Some folk utterly adore this time of year for exactly that frenetic pace, for seeing friends and family they haven't seen in a year, for the grand panoply of holiday shopping. Some folk feel the weight of all the social shenanigans, schedulus-interruptus, and the deepening darkness like a bone-crushing slab of obligation. And then, there are all the people along the spectrum between the two. 

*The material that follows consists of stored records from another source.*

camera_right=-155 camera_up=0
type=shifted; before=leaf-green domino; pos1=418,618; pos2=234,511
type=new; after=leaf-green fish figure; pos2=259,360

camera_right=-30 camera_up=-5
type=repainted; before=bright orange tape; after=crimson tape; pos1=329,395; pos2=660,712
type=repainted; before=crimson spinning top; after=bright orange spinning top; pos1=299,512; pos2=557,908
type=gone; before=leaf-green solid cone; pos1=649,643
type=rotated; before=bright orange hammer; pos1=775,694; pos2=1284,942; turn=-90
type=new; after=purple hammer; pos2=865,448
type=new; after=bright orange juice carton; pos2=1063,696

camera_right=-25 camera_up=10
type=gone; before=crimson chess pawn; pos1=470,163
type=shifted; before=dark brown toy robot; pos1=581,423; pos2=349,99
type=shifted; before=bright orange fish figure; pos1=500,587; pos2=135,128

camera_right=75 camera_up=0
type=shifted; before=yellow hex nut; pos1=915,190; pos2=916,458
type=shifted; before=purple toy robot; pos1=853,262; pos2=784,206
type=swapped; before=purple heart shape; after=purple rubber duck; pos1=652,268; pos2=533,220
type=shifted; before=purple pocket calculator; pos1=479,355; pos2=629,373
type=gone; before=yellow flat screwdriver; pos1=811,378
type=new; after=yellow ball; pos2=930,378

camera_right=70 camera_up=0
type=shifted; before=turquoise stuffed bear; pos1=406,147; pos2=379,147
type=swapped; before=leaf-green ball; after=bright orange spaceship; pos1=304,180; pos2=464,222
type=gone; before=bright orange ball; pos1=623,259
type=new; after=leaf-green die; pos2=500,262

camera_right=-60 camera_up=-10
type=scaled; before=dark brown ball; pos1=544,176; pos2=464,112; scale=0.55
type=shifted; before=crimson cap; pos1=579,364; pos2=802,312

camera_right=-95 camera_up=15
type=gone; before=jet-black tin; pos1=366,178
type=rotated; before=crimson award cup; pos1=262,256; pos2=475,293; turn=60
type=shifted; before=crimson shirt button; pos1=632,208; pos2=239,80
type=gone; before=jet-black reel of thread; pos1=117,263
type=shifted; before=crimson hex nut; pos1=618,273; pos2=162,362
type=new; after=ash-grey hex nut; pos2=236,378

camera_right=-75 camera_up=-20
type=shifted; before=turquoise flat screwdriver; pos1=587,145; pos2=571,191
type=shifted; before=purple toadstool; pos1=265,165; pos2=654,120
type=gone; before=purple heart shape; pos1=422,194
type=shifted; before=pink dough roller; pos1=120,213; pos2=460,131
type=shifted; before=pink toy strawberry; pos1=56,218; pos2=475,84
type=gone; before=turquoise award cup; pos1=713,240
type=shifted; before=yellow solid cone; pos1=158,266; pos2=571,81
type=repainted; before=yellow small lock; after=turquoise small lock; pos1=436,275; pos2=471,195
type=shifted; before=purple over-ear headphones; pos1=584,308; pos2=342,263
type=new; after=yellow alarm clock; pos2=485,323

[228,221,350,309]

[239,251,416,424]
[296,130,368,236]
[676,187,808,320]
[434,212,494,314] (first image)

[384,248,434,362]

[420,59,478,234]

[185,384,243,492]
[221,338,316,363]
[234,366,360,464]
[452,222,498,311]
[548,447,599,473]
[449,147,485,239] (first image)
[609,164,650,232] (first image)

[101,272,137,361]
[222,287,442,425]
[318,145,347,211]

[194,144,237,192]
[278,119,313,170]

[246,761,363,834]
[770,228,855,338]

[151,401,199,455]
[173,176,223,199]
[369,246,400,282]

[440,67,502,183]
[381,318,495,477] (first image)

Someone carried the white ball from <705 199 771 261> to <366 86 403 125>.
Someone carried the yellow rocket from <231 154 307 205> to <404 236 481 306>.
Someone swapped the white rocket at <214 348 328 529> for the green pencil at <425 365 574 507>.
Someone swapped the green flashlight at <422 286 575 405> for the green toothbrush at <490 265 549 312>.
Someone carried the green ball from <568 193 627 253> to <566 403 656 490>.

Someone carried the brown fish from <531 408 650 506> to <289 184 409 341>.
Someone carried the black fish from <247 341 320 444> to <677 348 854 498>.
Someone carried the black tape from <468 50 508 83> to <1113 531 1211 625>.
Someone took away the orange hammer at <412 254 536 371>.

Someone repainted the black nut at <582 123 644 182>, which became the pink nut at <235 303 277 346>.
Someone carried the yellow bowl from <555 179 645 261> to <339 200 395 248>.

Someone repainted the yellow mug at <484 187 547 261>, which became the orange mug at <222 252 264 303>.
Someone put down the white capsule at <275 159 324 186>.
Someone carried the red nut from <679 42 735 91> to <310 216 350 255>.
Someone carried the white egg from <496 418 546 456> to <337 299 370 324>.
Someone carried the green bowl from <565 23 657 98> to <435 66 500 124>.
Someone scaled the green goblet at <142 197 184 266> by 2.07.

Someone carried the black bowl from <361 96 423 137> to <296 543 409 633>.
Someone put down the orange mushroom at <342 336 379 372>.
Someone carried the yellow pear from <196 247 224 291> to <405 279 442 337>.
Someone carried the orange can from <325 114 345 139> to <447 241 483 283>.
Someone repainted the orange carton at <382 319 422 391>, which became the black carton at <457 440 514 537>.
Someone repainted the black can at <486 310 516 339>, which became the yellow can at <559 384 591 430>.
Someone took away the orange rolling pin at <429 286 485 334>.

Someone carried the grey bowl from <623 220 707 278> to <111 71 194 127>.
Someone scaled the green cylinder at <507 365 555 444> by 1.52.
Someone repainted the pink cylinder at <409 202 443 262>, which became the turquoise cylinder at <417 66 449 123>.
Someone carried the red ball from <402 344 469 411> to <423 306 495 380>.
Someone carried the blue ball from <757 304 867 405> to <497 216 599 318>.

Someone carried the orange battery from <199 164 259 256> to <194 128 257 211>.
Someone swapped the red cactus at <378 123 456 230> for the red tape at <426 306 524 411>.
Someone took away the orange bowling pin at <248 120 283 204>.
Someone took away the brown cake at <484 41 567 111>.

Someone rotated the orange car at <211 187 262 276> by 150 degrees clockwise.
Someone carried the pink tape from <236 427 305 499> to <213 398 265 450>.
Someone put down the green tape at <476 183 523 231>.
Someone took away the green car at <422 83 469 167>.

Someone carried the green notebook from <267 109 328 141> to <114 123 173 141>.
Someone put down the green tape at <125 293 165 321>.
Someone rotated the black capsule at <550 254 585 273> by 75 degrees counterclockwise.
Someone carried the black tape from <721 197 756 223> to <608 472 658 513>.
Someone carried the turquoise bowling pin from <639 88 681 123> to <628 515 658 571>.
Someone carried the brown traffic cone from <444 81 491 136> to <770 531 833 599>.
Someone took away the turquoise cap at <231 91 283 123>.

Socially, "light" during the Solstice manifests with all the gift shopping, fancy dinners, exchanges of treats, decorating trees, lighting candles, and all the work/family parties that give a framework of community. Companionship. A way to battle the weight of the dark. It's the dark season, after all, and no matter which religion (if any) you claim as yours the theme of this week of the year is consistently a need for light.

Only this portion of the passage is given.